Although at a conceptual level tables may be viewed as a sparse set of rows. Physically
they are stored on a per-column family basis. New columns (i.e.,
columnfamily:column
) can be added to any column family without
pre-announcing them.
Table 5.2. ColumnFamily anchor
Row Key | Time Stamp | Column Family anchor |
---|---|---|
"com.cnn.www" | t9 | anchor:cnnsi.com = "CNN" |
"com.cnn.www" | t8 | anchor:my.look.ca = "CNN.com" |
Table 5.3. ColumnFamily contents
Row Key | Time Stamp | ColumnFamily "contents:" |
---|---|---|
"com.cnn.www" | t6 | contents:html = "<html>..." |
"com.cnn.www" | t5 | contents:html = "<html>..." |
"com.cnn.www" | t3 | contents:html = "<html>..." |
It is important to note in the diagram above that the empty cells shown in the
conceptual view are not stored since they need not be in a column-oriented storage format.

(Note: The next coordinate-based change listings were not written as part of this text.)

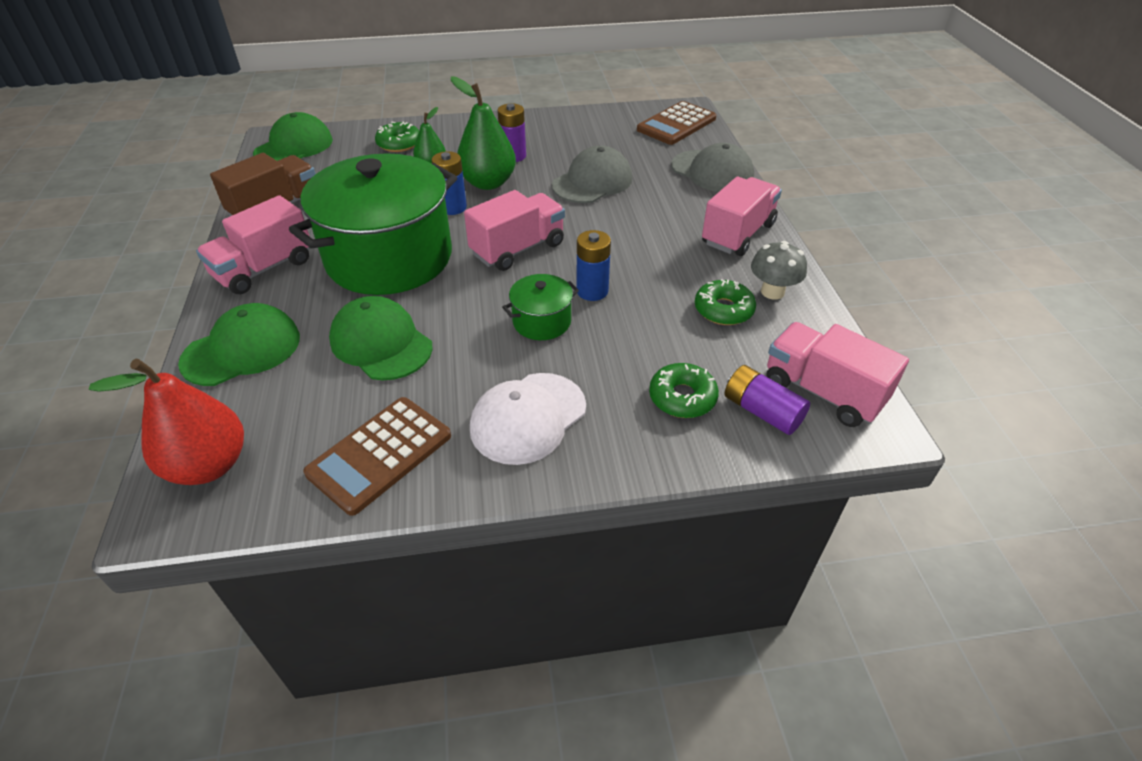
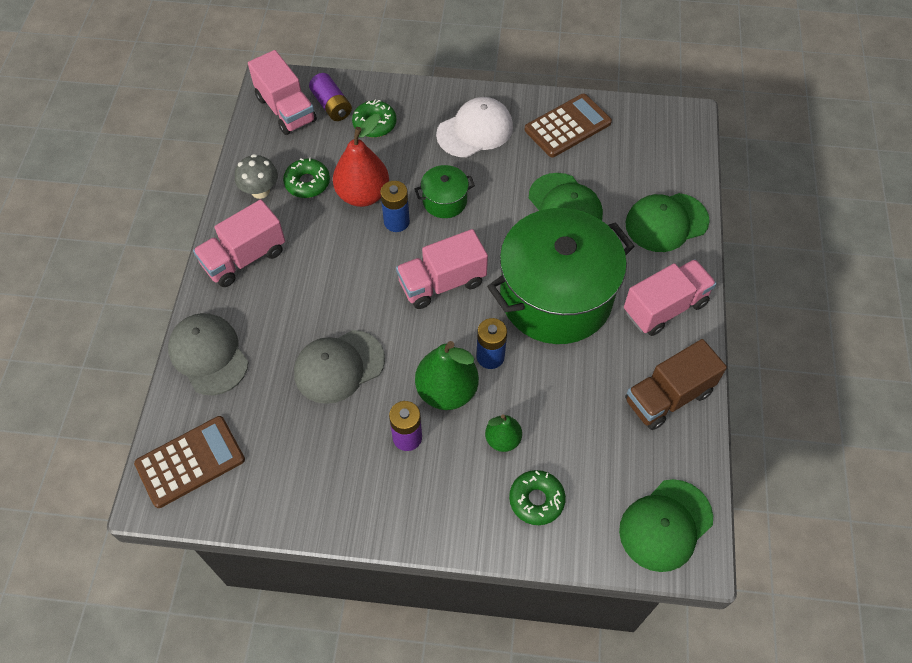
camera: 165 degrees left, 15 degrees up
(209, 465) = (668, 140): red pear -> red pear (363, 194)

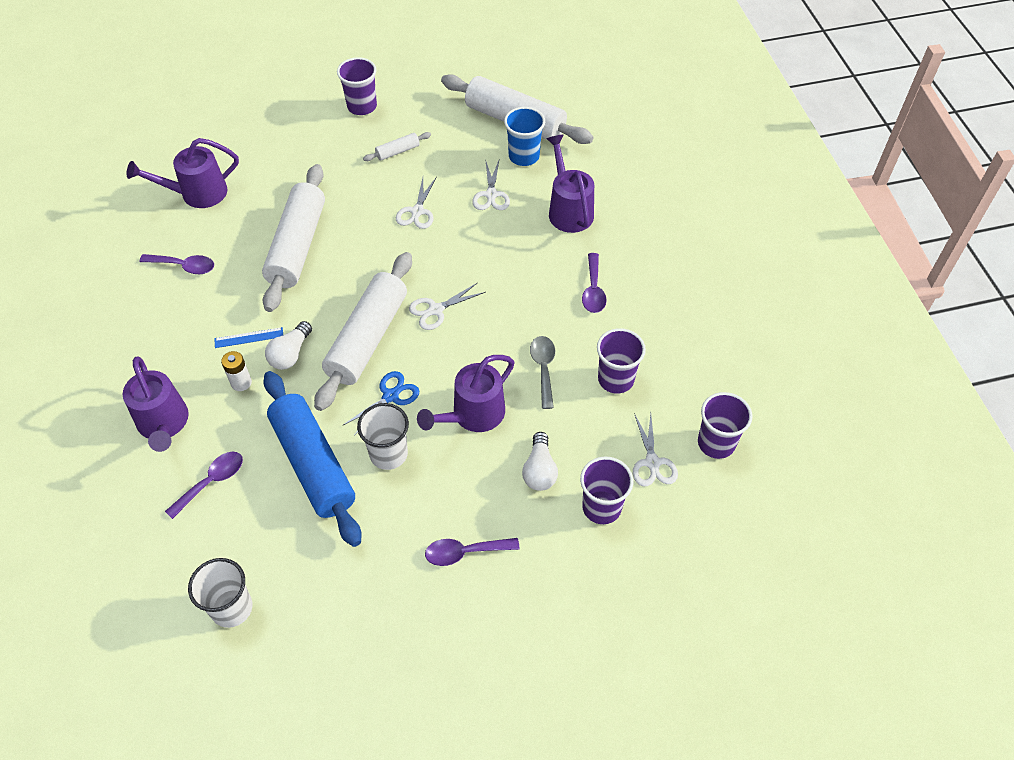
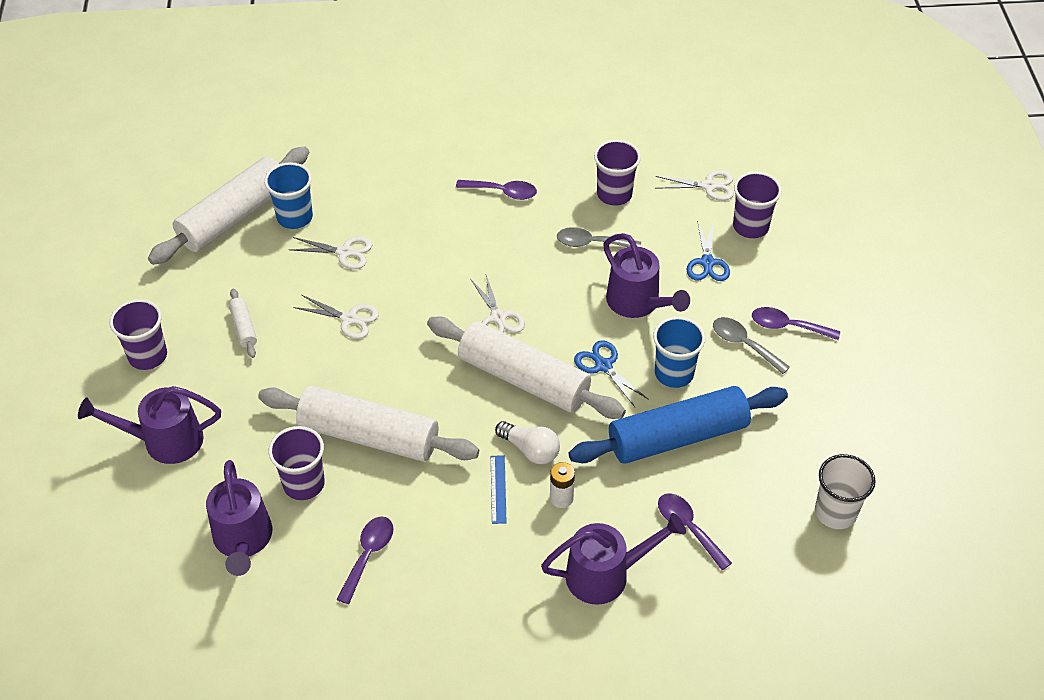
camera: 80 degrees left, 5 degrees down
(388, 454) = (674, 373): white cup -> blue cup
(434, 512) = (744, 344): none -> grey spoon
(465, 552) = (788, 326): purple spoon -> purple spoon turned 105 degrees clockwise
(539, 470) = (707, 263): white light bulb -> blue scissors
(568, 210) = (388, 193): purple watering can -> purple watering can (164, 441)
(716, 443) = (694, 142): purple cup -> purple cup (304, 484)

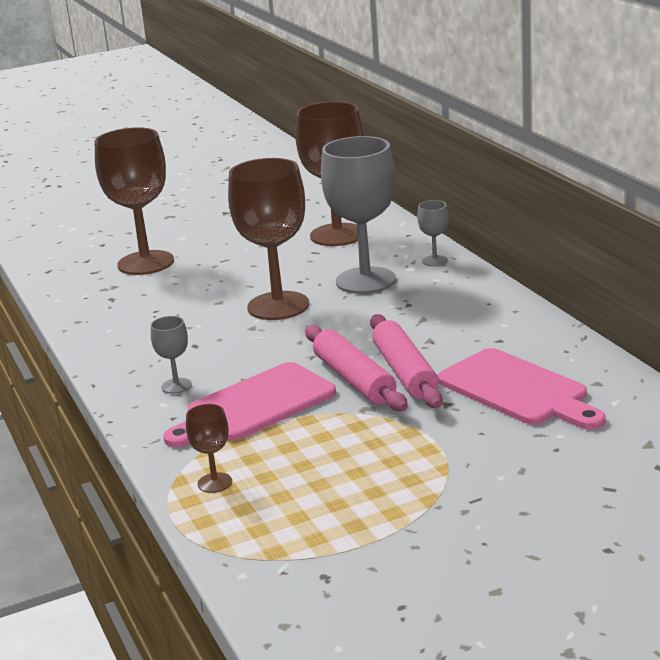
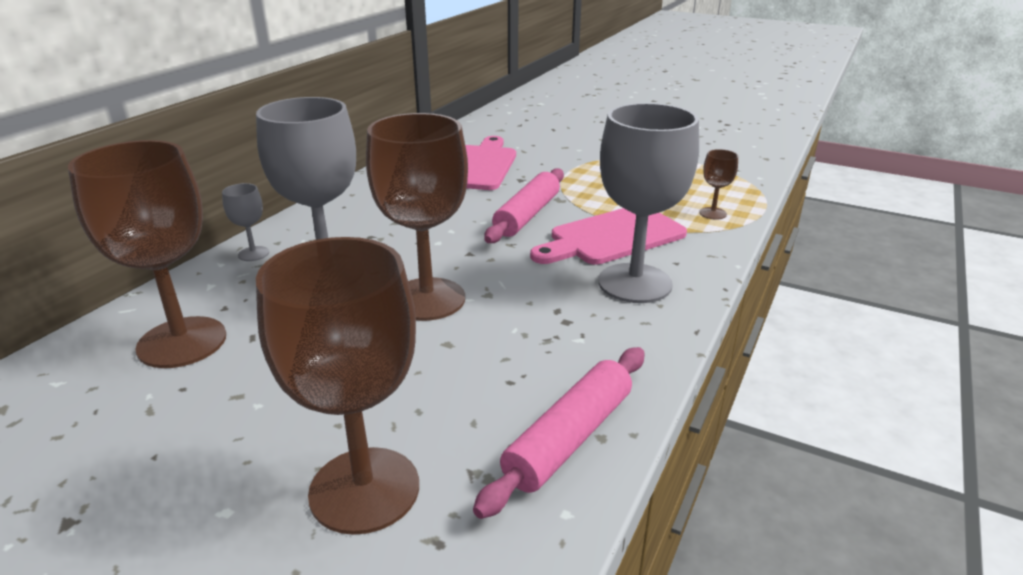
camera: 130 degrees left, 5 degrees up
(176, 386) = (634, 283): grey goblet -> grey goblet, size x2.29
(255, 405) = (612, 237): pink cutting board -> pink cutting board turned 135 degrees clockwise
(404, 372) = (495, 202): pink rolling pin -> pink rolling pin (569, 438)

Thus a request for the value of the contents:html
column at time stamp
t8
would return no value. Similarly, a request for an
anchor:my.look.ca
value at time stamp t9
would
return no value. However, if no timestamp is supplied, the most recent value for a
particular column would be returned and would also be the first one found since timestamps
are stored in descending order. Thus a request for the values of all columns in the row
com.cnn.www
if no timestamp is specified would be: the value of
contents:html
from time stamp t6
, the value of
anchor:cnnsi.com
from time stamp t9
, the value of
anchor:my.look.ca
from time stamp t8
.
For more information about the internals of how Apache HBase stores data, see Section 9.7, “Regions”.